Magazine article in print

Author(s). "Title of article." Magazine, date, pages.


Edwards, Haley Sweetland, "Leaving Tests Behind." Time, 16 Feb. 2015, pp. 28-31.

Note: If volume and issue numbers are available, include them in the citation as in the examples above.

Newspaper article in print

Author(s). "Title of article." Newspaper, date, pages.


Kaleem, Jaweed. "Milwaukee's Top Cops Reflect the Intricacies of Race." The Los Angeles Times, 23 Aug. 2016, pp. A1+.

Basic Forms for Books and Plays

When providing publishers' names, omit "business" words and their abbreviations, such as Company (Co.), Incorporated (Inc.), and Limited (Ltd.). With University Presses, replace University with U and Press with P, for example, U of Maryland P or Oxford UP. For all other publishers, reproduce the names in full.

A Book

# Information Example
1. Author(s) Rieff, David.
2. Title of container. The Reproach of Hunger: Food, Justice, and Money in the Twenty-first Century.
7. Publisher, Simon & Schuster,
8. Publication date. 2015.

Author(s).

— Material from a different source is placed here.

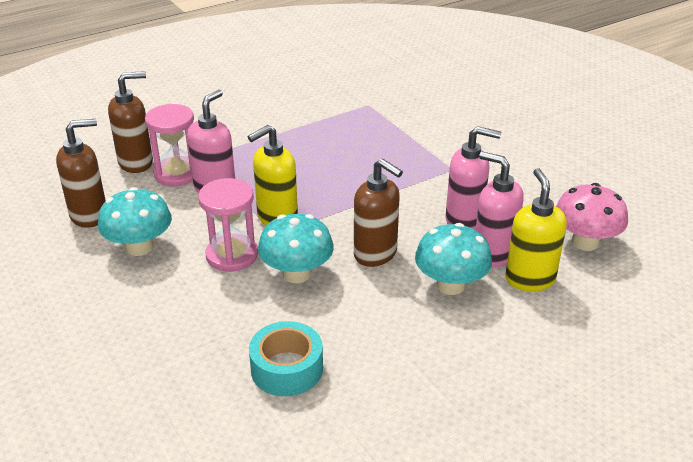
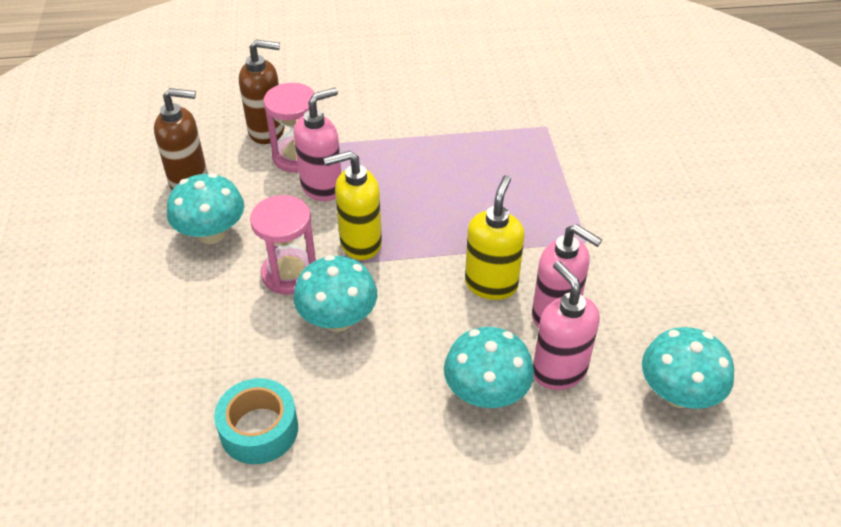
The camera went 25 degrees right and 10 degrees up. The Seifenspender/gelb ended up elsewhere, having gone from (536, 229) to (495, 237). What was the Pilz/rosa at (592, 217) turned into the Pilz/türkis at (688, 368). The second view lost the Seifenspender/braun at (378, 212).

Title. Publisher, date.


Rieff, David. The Reproach of Hunger: Food, Justice, and Money in the Twenty-first Century. Simon & Schuster, 2015.

An e-book

Author(s). Title. Publisher, date. Provider, URL.


Lynas, Mark. Nuclear 2.0: Why a Green Future Needs Nuclear Power. UIT Cambridge, 2013. eBook Academic Collection, EBSCO,

Reference book (or work within an anthology)

Author(s). "Title of article." Title of collection, edited by Editor's Name(s), volume, publisher, date, pages.


Stranges, Anthony N. "Oil from Coal Process." Encyclopedia of 20th-century Technology, edited by Colin A. Hempstead, Routledge, 2004, pp. 545-49.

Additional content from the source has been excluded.